Communiqué de l'Ambassade de Hongrie en France
Le Huffington Post a publié le 23 septembre dernier une tribune
signée d’Alexandre Bourdet intitulée « Réfugiés en Hongrie : les cinq décisions qui placent Viktor Orbán en marge de ses collègues européens
». Je souhaiterais apporter à cette intéressante étude quelques
précisions qui, je l’espère, permettront aux lecteurs de compléter
utilement leur information. Reprenons les cinq points.
1. Des frontières barricadées avec murs et barbelés
La Hongrie a effectivement mis en place une barrière de barbelés
destinée à sécuriser sa frontière avec la Serbie. Ce faisant, elle ne
fait qu’appliquer les dispositions de la Convention de Schengen qui
impose à tout pays possédant une frontière extérieure de la défendre.
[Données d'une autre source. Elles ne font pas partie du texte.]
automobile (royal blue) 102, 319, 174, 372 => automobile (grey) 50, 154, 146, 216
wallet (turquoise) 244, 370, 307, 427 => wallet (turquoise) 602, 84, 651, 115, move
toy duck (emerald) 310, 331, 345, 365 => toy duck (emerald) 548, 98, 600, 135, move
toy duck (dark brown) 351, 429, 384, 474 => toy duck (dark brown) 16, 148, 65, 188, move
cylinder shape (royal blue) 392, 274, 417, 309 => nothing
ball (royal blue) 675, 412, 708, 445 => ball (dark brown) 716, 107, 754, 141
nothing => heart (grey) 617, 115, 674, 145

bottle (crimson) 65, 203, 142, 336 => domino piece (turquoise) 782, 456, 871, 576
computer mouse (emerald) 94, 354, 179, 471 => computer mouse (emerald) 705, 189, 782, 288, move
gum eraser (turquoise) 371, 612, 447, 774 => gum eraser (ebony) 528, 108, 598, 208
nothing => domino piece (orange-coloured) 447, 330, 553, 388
C’est l’indispensable corollaire de l’ouverture totale des frontières
intérieures. Si « plusieurs chancelleries ont fait part de leur
désapprobation », il faut qu’elles s’en prennent non pas à la Hongrie,
mais à la Convention de Schengen. Ces mêmes chancelleries sont
d’ailleurs les premières à réclamer et à exiger la sécurisation des
frontières extérieures de l’Union. C’est ce que fait la Hongrie, pour
compte commun. La France ne fait pas autre chose à Calais, l’Espagne ne
fait pas autre chose à Ceuta et à Melilla, d’une manière encore bien
plus sophistiquée que la barrière hongroise. C’est pourquoi la
déclaration de Laurent Fabius selon laquelle « ce faisant, la Hongrie ne
respecte pas les valeurs de l’Europe » est incompréhensible sur le fond
et nettement déplacée sur la forme (allusion aux « animaux »). S’il y a
contradiction entre les valeurs de l’Europe et les conventions de
l’Europe, il y a clairement un grave problème de cohérence européenne.
2. Des camps de réfugiés aux conditions de vie « inhumaines »
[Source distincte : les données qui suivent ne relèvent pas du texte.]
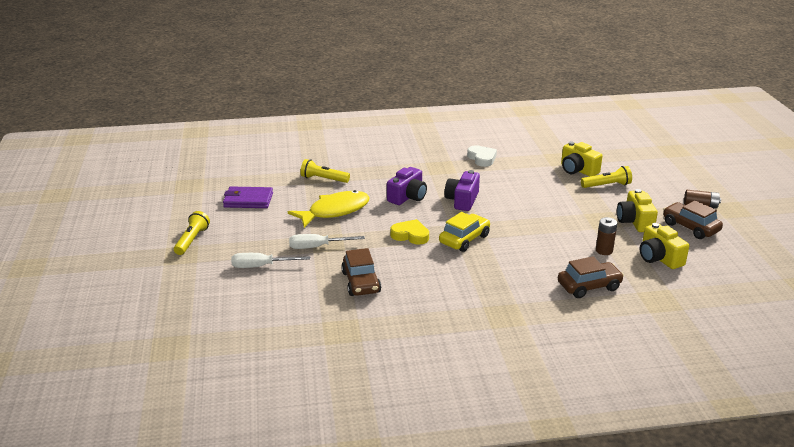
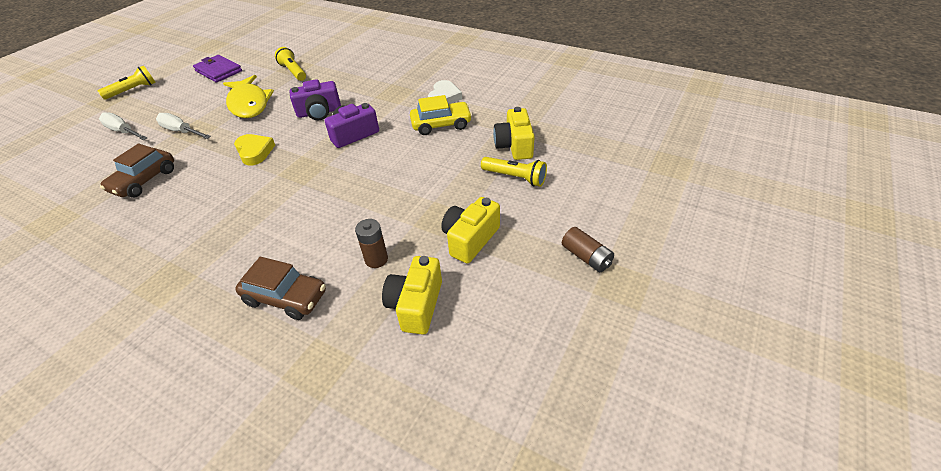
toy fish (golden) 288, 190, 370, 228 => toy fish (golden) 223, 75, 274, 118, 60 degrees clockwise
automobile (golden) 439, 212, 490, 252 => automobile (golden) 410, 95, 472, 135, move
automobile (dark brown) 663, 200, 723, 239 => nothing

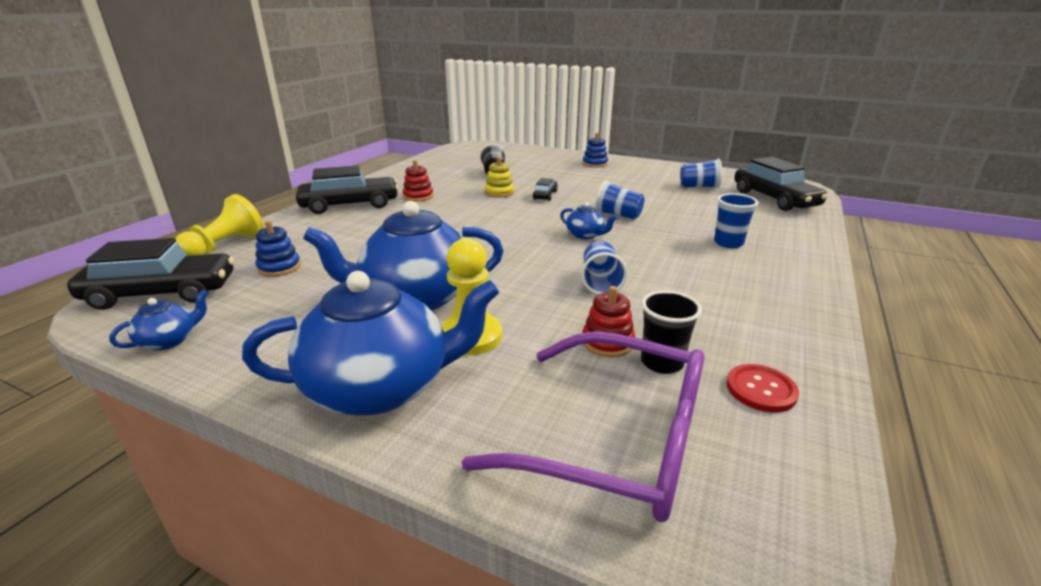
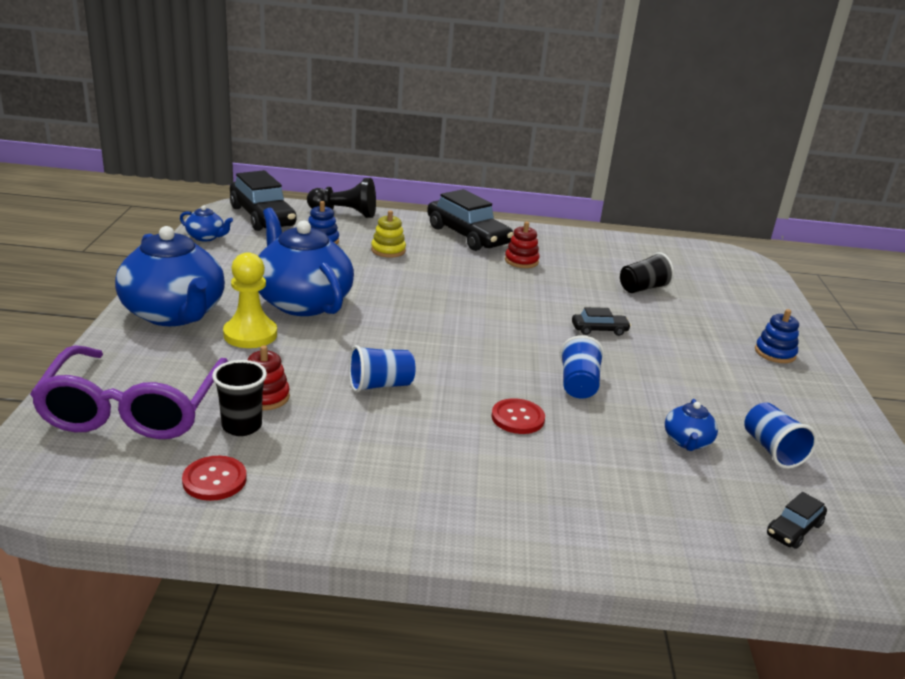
pawn (golden) 175, 194, 264, 256 => pawn (ebony) 307, 178, 376, 218
stacking rings (golden) 485, 157, 514, 197 => stacking rings (golden) 371, 210, 406, 258, move
teapot (royal blue) 560, 202, 617, 239 => teapot (royal blue) 665, 399, 718, 451, move
cup (royal blue) 714, 193, 759, 248 => nothing
automobile (ebony) 734, 157, 828, 211 => automobile (ebony) 767, 492, 827, 549, x0.47
nothing => shirt button (crimson) 491, 398, 545, 434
L’intention de fermer les camps permanents ouverts depuis plusieurs
années en zone urbaine répond à un souci d’adaptation aux conditions
nouvelles et absolument imprévues imposées par la situation actuelle.
Ces centres d’hébergement, construits en dur à une époque où le nombre
des migrants était négligeable par rapport aux flux actuels, sont
incapables de répondre aux besoins du moment. Ils seront remplacés par
d’autres structures, hors milieu urbain, à la fois plus souples et
permettant de recevoir un nombre plus grand de personnes déplacées.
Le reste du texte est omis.